Dr Murandu said dozens received the treatment: "They could not believe we were using sugar. Nothing fancy, just the sugar."
And while many would think a sugar-based treatment would be a no-go for diabetics, Dr Murandu said it actually works best on people with the disease.
As diabetics often have poor circulation, when the sugar coating is put on the wound the body reacts by trying to increase vascularity in that area, improving circulation and the effectiveness of the treatment.
As well as being an effective way to treat wounds, it was also cheap - an important factor Dr Murandu knows will benefit those in poorer countries.
It is also a factor that means finding funders for the research has been difficult as there will be no patented, lucrative treatment at the end of it.
"There are many people out there suffering from these terrible pains and we can use the sugar - it doesn't harm, they don't need antibiotics.
"Africa does not have the amount of money the rest of the world has, it is a cheap way of managing that and it can be made easily available.
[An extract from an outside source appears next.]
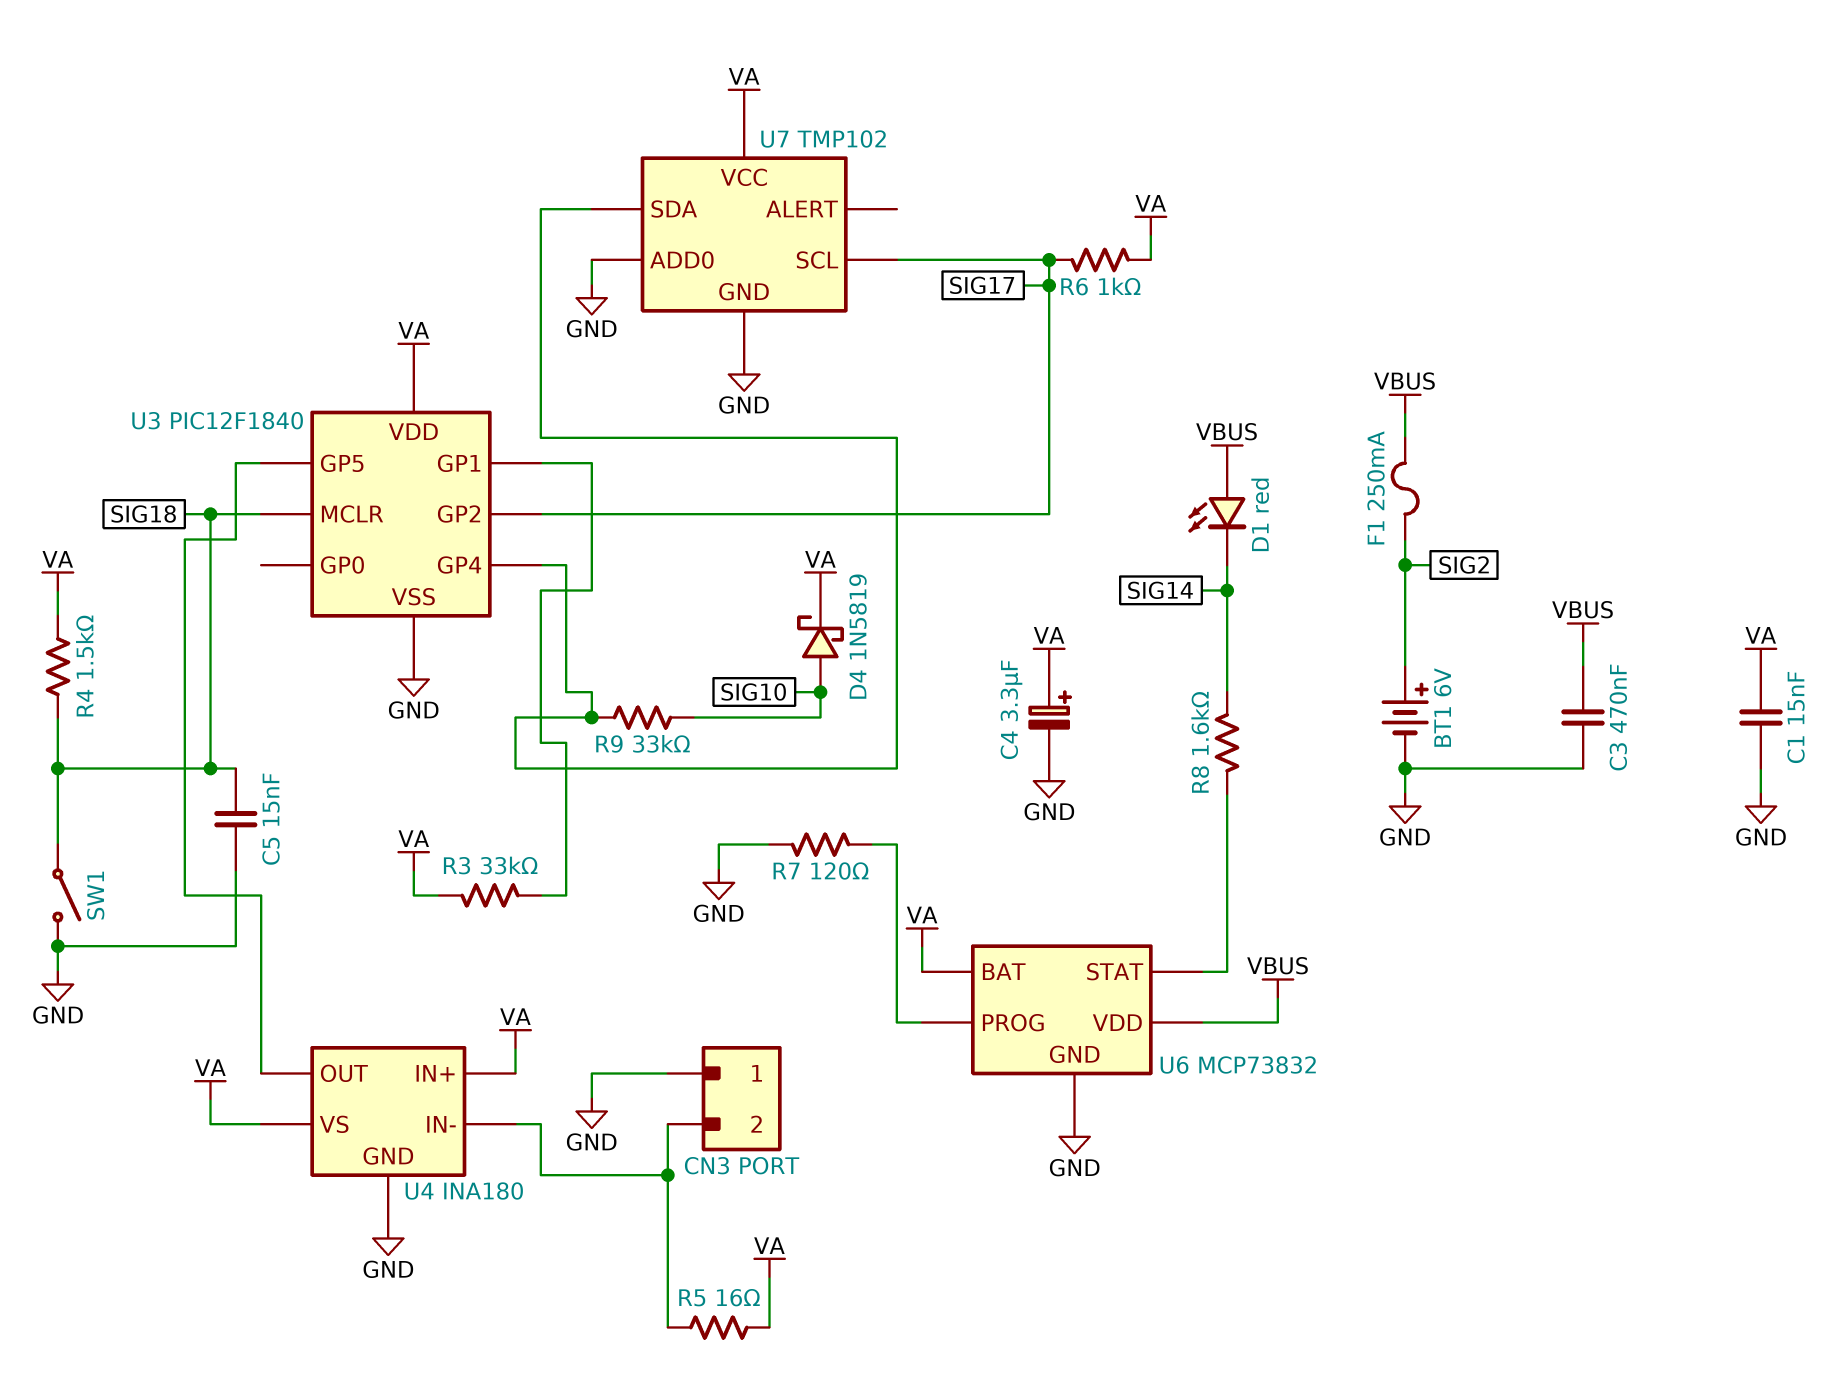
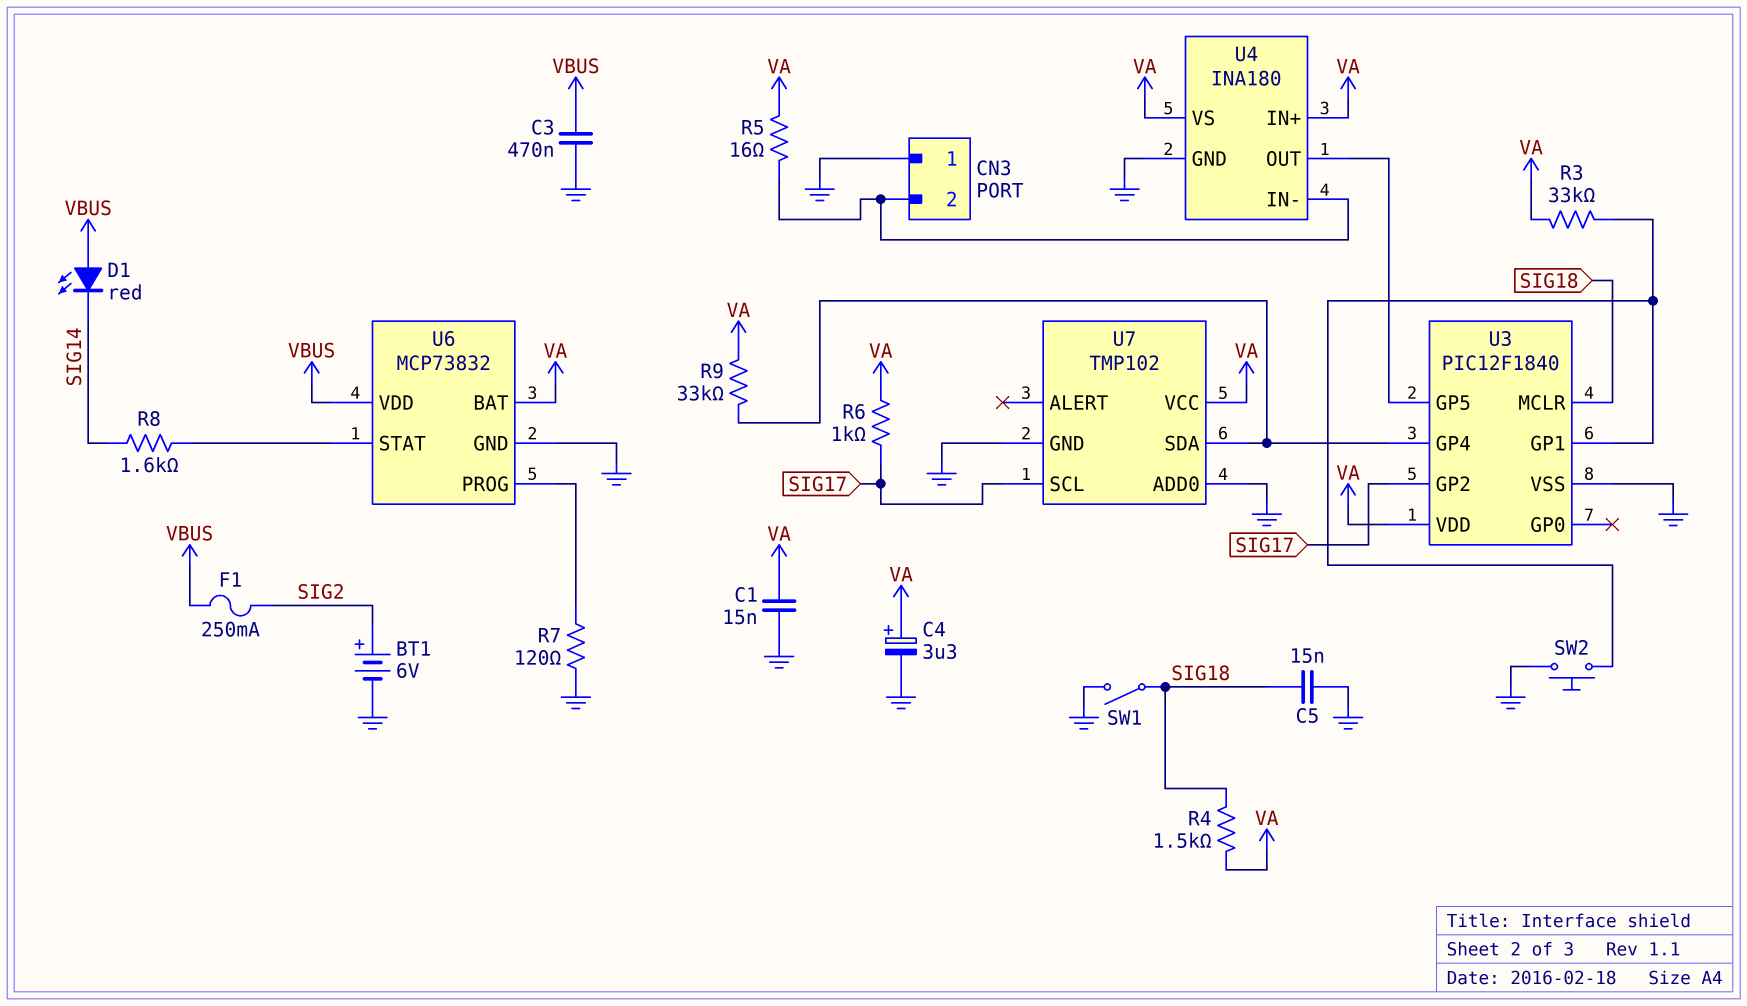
D4: schottky 1N5819 (A SIG10, K VA) -> none
R9: 33k (SIG10, U3/GP4) -> 33k (U3/GP4, VA)
SW2: none -> button (GND, U3/GP1)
We have a moral duty to help those poor people in Africa."
Now that his research is completed - it is due to be published in the next few weeks he hopes to be able to develop and supply the treatment to third world countries, as well as sharing the method of treatment with others around the world.
"Name almost any country and someone has tried to contact me about it.
"In 2010 I had an email from Canada from a man, he had read my work on the internet and he went to the cupboard and applied sugar to an ulcer. It was nice and clean and healing and he wrote me an email to thank me for sharing it.
"I have so many phone calls and emails every day, there are many people out there who are suffering."
One of the patients who received treatment as part of the research was Alan Bayliss, from Birmingham, who was being treated at Moseley Hall Hospital's amputee rehabilitation ward.
He underwent an above the knee amputation on his right leg due to an ulcer at the Queen Elizabeth (QE) Hospital Birmingham in January 2013, and as part of the surgery a vein was removed from his left leg.
For his post-surgery rehabilitation, Mr Bayliss was moved to Moseley Hall Hospital where standard dressings were used but the left leg cavity wound was not healing effectively.
Nurses contacted Mr Murandu and Mr Bayliss was given the sugar treatment and within two weeks the wound had drastically reduced in size
Professor Linda Lang, Dean of the Faculty of Education, Health and Wellbeing, said: "Moses is truly inspirational and we are extremely proud of his achievements. His research is making a significant impact and a very real difference to patients' health and wellbeing.
"His work is also transforming the way we think about healing wounds, and his ground-breaking work could one day become an everyday part of healthcare services."